Recurring issue echoes in fifth round of 30-year Leandro case



(The Center Square) – One issue repeatedly came up during oral arguments Thursday in the school funding lawsuit before the North Carolina Supreme Court.

“Are any of the named plaintiffs actually public school students?” Justice Trey Allen asked attorneys representing both legislative leaders that appealed the spending order and the school districts and Department of Justice defending it. “Is that significant?”

While the parties seemed to agree the answer to the first question is “no,” they offered opposing perspectives on the second.

Oral arguments were heard in Hoke County Board of Education, et al. v State of North Carolina, a case commonly known as Leandro that began in 1994 and involved five low-wealth counties. The case has been litigated since, with the battle centered on school districts having enough money to provide a basic education.

Matthew Tilley, lawyer representing Senate President Pro Tempore Phil Berger, R-Rockingham, and House Speaker Tim Moore, R-Cleveland, told the justices, “I think it may be significant when the case is remanded.”

“I think there may have to a be a decision whether those plaintiffs who have moved on from school now likely by 15-20 years are plaintiffs who could actually represent students who attend schools now, even in their home districts.”

Melanie Dubis, representing the plaintiffs, suggested, “It doesn’t matter because plaintiff school boards are proper parties and that has been the law of the case since 2004.”

Allen noted prior precedent in the case that found school boards “have no justiciable claims” and said justices “made it crystal clear … that the right to the opportunity for a sound basic education is one that students possess, and not school boards.”

“If there are no students left in the case, doesn’t that mean we have no parties left in the case that are entitled to relief?” he questioned.

Dubis said the court must “look beyond and broaden the issues of jurisdiction and standing.” She said, “The plaintiff school boards are affected by the rulings of this court and the trial court. They have standing.”

“One thing that’s awkward is your client is the government,” Justice Richard Dietz countered. “And it’s not just the government, it’s the very government that’s violating the children’s constitutional rights.”

The hearing is the fifth in the case – some involved, including justices, sometime refer to Leandro one, two, three, etc., to mark the timing – before the state’s highest court. In this round, legislative leaders challenge Superior Court Judge James Ammons’ April 2023 order that tasks the state in its annual budget to spend $677 million of taxpayers’ money to fulfill two years of an eight-year, $5 billion court-approved comprehensive remedial plan slated to run through 2028.

Lawmakers say only they have constitutional authority for appropriations.

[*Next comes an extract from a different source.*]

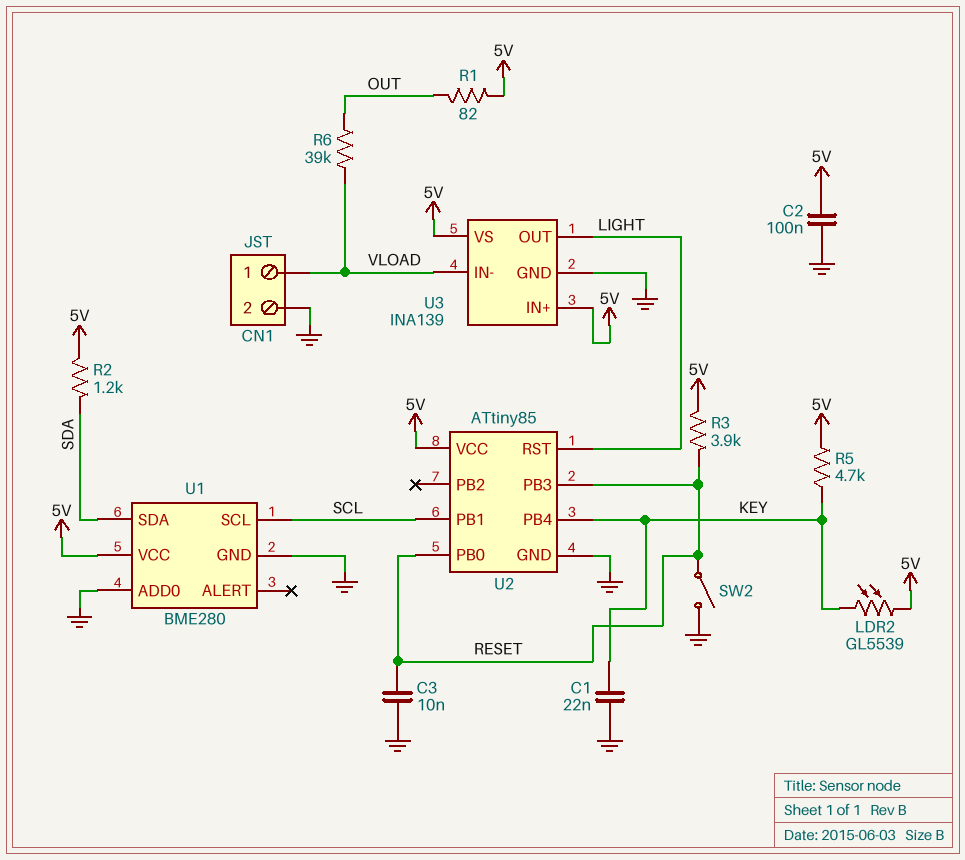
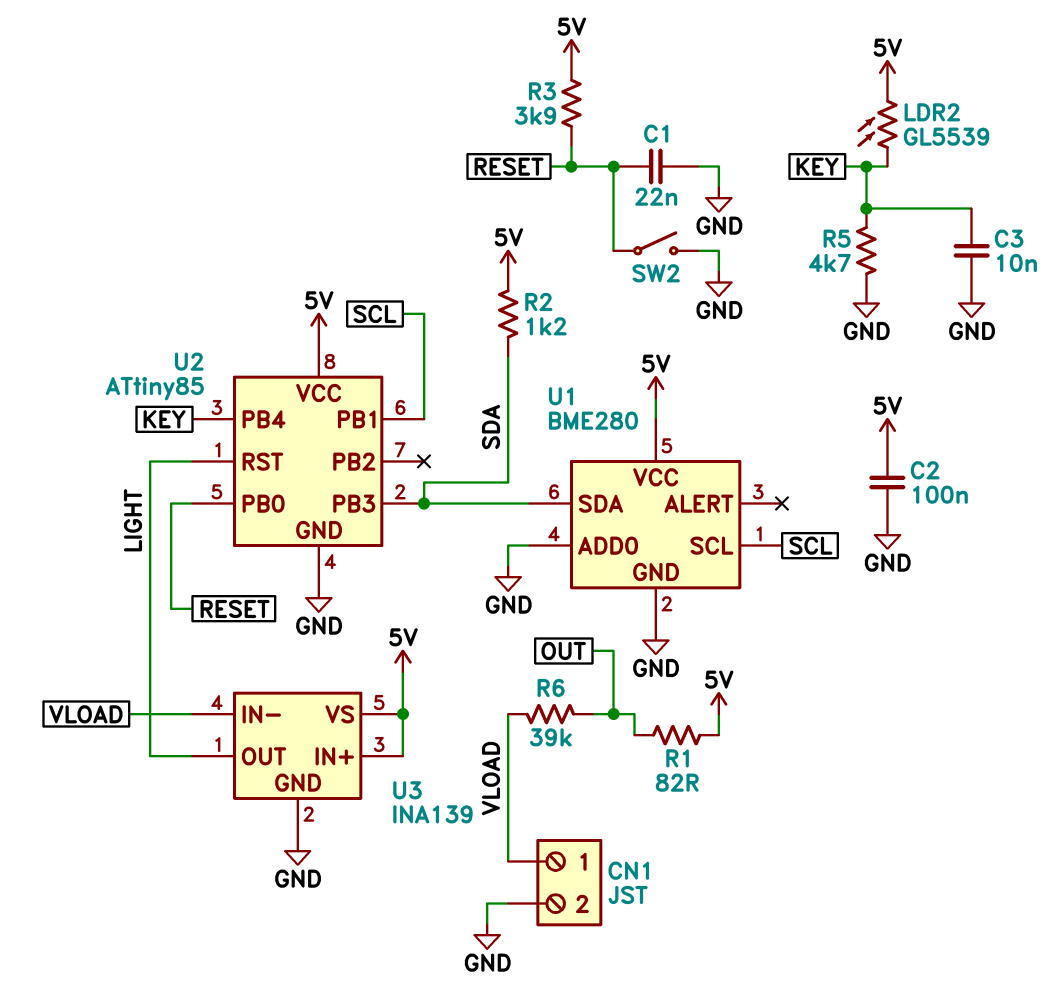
C1: 22nF (GND, KEY) -> 22nF (GND, RESET)
C3: 10nF (GND, RESET) -> 10nF (GND, KEY)
R5: 4.7k (5V, KEY) -> 4.7k (GND, KEY)
U2 pin PB3: RESET -> SDA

“The case is about whether the trial court, when only presented with district-specific claims, had jurisdiction to issue a sweeping statewide orders that required the comprehensive remedial plan … which dictates virtually every aspect of education policy and funding, not just for the districts that were plaintiffs, but for all 115 school districts across the state, effectively removing those decisions from the … Democratic process,” Tilley said.

“Judge Ammons’ order … is only the latest in a series of decisions that caused the state to implement and impose” the comprehensive remedial plan, he said. “The trial court had no jurisdiction to issue those orders, and thus all of those orders should be overturned.”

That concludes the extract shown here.